Janvier 2001
Chers adhérents, chers collègues,
Je voudrais tout d’abord vous adresser au nom de tous les membres du bureau, mes meilleurs voeux pour cette année 2001, à vous et à votre famille. Puisse-t-elle nous apporter la réponse tant espérée quant à l’évolution de notre situation.
Au moment de commencer une nouvelle année, il est traditionnel de dresser le bilan de l’ancienne. Qu’avons nous fait, en quoi cela a-t-il fait avancer les choses ? Quelles sont nos perspectives et nos actions pour ces prochains mois ?
2000 : le contact est rétabli avec les députés.
Lorsqu’en janvier nous nous inquiétions de ne pas disposer du press-book, élaboré avec les collègues parisiens, que nous devions envoyer aux députés, nous comprenions qu’il nous faudrait composer dans l’urgence une action de remplacement. Nous adressons alors à l’ensemble des députés des départements 02-08-10-21-25-39-51-52-54-55-57-59-60-62-67-68-70-88-90 nos voeux accompagnés d’un courrier de deux pages présentant notre situation. Nous avions ciblé quelques parlementaires à qui nous avions demandé un rendez-vous. 9 d’entre eux nous ont reçus, 6 députés et 3 sénateurs. Nous fûmes surpris de constater qu’au printemps 2000, date de notre rencontre ils connaissaient mal notre situation. Il nous fallait donc en priorité rétablir le contact avec les parlementaires et les informer.
Mais au moment de terminer le bilan de 2000 il nous faut penser à nos actions futures et voir comment chaque adhérent pourra s’inscrire librement dans la démarche.
2001 : Développement de la coordination, maintien du contact avec les députés et renouveau du dialogue avec les sénateurs.
Nous avons toujours en réserve plus de projets que nous n’en réalisons réellement. Le manque de temps est souvent à l’origine de l’abandon d’une piste que nous aurions pu exploiter. Notre méthode de travail fait que nous prenons le temps de la réflexion avant chaque action et que les décisions sont prises collégialement afin de limiter les marges d’erreur. Grâce à la coordination nous pouvons être présents sur plusieurs fronts simultanément. C’est pourquoi nous souhaiterions regrouper toutes les associations afin d’unir nos efforts. Le développement de la coordination doit être une priorité, aussi nous comptons sur tous les adhérents pour faire de la publicité et inviter le maximum de fonctionnaires PTT à se regrouper dans les associations et rejoindre la coordination.
Notre deuxième priorité sera de renouer le contact avec les sénateurs.
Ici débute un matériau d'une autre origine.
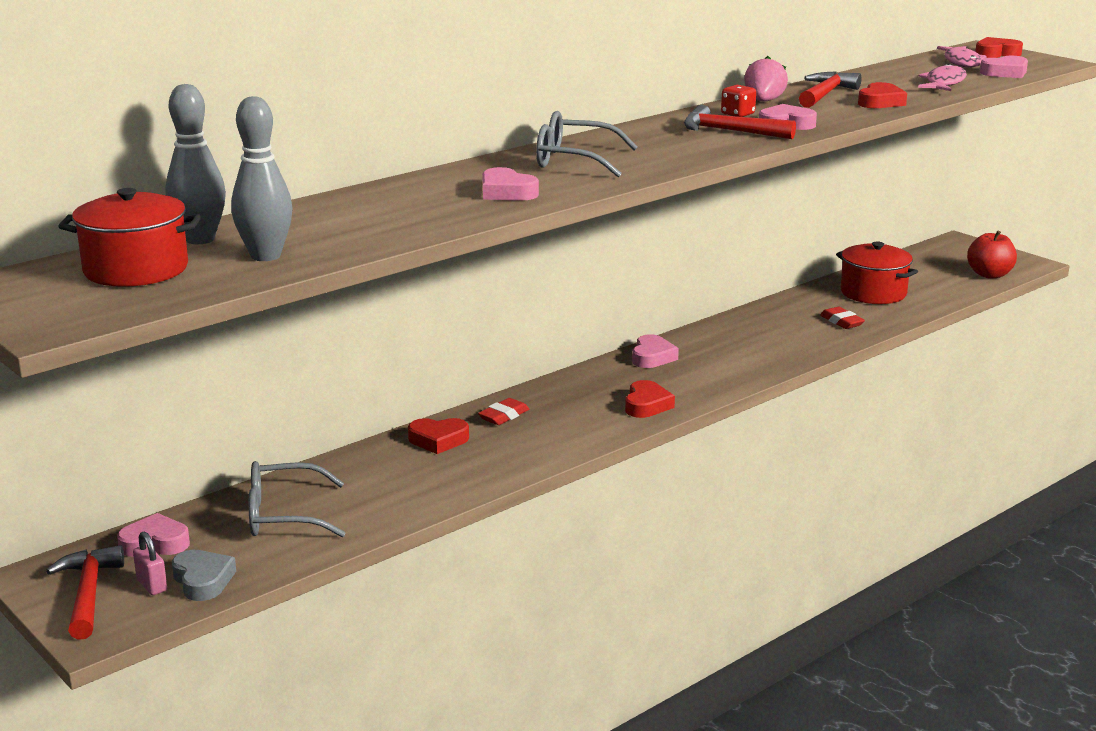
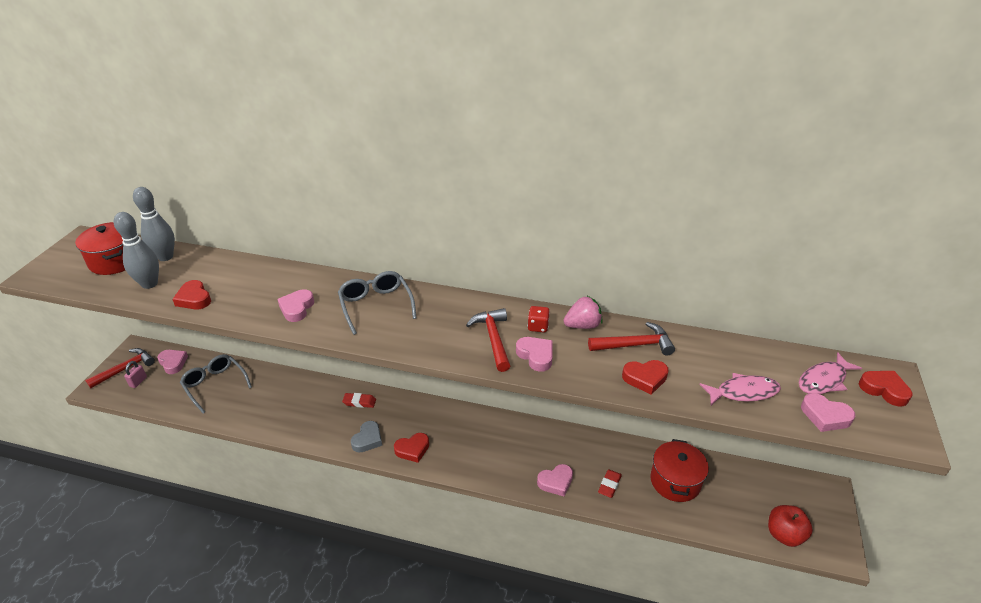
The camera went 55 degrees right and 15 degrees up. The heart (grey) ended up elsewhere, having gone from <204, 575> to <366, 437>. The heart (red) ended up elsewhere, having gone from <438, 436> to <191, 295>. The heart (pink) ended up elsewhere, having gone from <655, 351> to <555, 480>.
Nous devons impérativement les sensibiliser à notre démarche. Avec le bureau de l’association, nous avons déjà quelques idées de ce coté là. Les sénateurs ont une grande influence dans le processus législatif, il nous semble opportun de leur faire passer notre message afin qu’ils ne nous ignorent pas le moment venu.
Qu’allons nous devenir dans tout cela ? Nous n’avons pas de boule de cristal pour prédire l’avenir mais il ne faut pas être grand clerc pour imaginer que la convention collective sera le cheval de bataille de FT. Elle risque de s’appliquer insidieusement dans un premier temps et paradoxalement dans le respect du statut des agents. En effet, si l’on regarde l’opération Orange, réalisée récemment, le personnel de FTM a été invité à rejoindre la filiale par détachement ou mise à disposition. Moins de 100 agents auraient refusé l’offre et auraient été réintégrés à la maison mère.
En détachement ou à disposition, les agents demandent que leurs soient appliquées les règles en vigueur dans l’organisme preneur. Un pas de géant vient d’être franchi par FT qui a trouvé le moyen d’étendre sa convention collective sans avoir à gérer un conflit social.
Quelles sont les garanties de retour à l’issue de la période de détachement ? Il y a fort à parier que la question n’a pas été abordée dans leur contrat. Leur voie est donc toute tracée.
Nous avons encore beaucoup de travail devant nous et il nous reste à améliorer notre image auprès des élus et des ministères. Nous ne devons plus apparaître comme les dinosaures d’une ancienne administration , mais montrer que nous sommes capables de nous inscrire dans la réforme de l’Etat et la rénovation de la fonction publique.
Votre serviteur et président,
Thomas WARLOT.
Brèves :
Il appartient à chacun de se déterminer selon ses convictions.
Notation :
Le décret du 2 avril 1996 a été annulé par le Conseil d’Etat le 4 octobre 2000. Les notations prises sur la base de ce décret sont donc irrégulières et pour ceux qui le souhaiteraient peuvent faire l’objet d’une annulation. Les exploitants essaient semble-t-il, de refaire passer le même décret, mais cette fois ci de façon régulière.